A recent study by Stephen Hubbell and Fangliang He, of the
University of California at Los Angeles, found that these "estimated" extinction rates
are "almost always much higher than those actually observed"
because destruction of forest habitat simply does not lead to
proportionate species loss as predicted by the theory. In eastern
America, in Puerto Rico and in the Atlantic rainforests of Brazil,
more than 90 per cent of forest was extirpated, but the number of
birds that died out locally were one, seven and zero
respectively.
Another widely used estimate for the extinction rate - 40,000
species a year - came from Norman Myers, a British conservationist.
Though often cited as if it were a scientific estimate, this number
was more of an assumption. This is what Myers wrote in 1979: "Let us suppose that, as a
consequence of this man-handling of natural environments, the final
one quarter of this century witnesses the elimination of one
million species - a far from unlikely prospect. This would work
out, during the course of 25 years, at an average extinction rate
of 40,000 species per year." For more on Myers, see here.

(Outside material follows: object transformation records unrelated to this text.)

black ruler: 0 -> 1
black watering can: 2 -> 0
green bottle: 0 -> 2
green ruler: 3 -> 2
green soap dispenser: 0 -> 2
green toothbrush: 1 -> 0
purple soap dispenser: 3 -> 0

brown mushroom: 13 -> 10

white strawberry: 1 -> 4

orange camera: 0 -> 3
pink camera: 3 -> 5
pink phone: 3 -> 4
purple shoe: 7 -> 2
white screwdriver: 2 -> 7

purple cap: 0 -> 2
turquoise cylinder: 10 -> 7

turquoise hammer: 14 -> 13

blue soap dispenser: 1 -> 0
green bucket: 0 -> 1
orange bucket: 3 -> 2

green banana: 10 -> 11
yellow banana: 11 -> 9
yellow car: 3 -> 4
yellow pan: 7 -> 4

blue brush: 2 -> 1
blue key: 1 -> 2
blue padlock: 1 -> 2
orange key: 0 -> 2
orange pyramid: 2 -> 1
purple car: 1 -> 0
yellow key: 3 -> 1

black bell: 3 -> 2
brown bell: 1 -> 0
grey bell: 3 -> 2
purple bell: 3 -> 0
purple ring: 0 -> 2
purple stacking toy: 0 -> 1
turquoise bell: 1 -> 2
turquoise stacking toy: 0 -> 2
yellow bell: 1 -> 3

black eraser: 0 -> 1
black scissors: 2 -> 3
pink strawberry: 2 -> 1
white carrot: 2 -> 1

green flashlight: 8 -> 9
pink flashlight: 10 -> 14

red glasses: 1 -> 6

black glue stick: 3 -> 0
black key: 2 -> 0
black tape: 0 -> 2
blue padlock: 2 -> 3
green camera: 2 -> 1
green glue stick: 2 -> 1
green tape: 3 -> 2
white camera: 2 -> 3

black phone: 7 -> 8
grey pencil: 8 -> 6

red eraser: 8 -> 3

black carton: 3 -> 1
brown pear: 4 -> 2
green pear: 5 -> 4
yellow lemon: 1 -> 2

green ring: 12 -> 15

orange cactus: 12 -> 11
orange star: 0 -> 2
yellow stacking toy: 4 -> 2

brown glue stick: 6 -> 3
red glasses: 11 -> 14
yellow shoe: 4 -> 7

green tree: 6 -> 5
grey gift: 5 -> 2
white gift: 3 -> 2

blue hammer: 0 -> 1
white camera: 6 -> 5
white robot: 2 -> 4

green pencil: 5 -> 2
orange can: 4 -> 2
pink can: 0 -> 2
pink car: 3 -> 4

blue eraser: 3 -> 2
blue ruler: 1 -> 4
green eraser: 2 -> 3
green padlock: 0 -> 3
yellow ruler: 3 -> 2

There is no doubt that humans have caused a pulse of extinction,
especially by introducing rats, bugs and weeds to oceanic islands
at the expense of endemic species. Island species are often
vulnerable to parasites, predators and competitors that continental
species have evolved to cope with. Mauritius's dodos, New Zealand's
moas, Madagascar's elephant birds and many of Hawaii's
honeycreepers all succumbed to the introduction of rats, pigs,
monkeys - and humans.
But now that most of these accidental introductions to islands
have happened, the rate of extinctions is dropping, not rising, at
least among birds and mammals. Bird and mammal extinctions peaked
at 1.6 a year around 1900 and have since dropped to about 0.2 a
year. Wilson's 27,000 a year should be producing (pro rata) 26 bird
and 13 mammal extinctions a year. Myers would predict even
more.
Moreover, according to an analysis by the scholar Willis Eschenbach,
of the 190 bird and mammal species that have gone extinct globally
in the past 500 years, as recorded on the comprehensive list kept
by the American Museum of Natural History, just nine were
continental species (if you count Australia as an island, which in
ecological terms it is).
They were, in chronological order: the bluebuck, the Labrador
duck, the Algerian gazelle, the Carolina parakeet, the
slender-billed grackle, the passenger pigeon, the Colombian grebe,
the Atitlán grebe and the Omilteme cottontail rabbit. Only the last
three vanished after the Second World War - and for all three there
is some debate as to whether they were full species or sub-species.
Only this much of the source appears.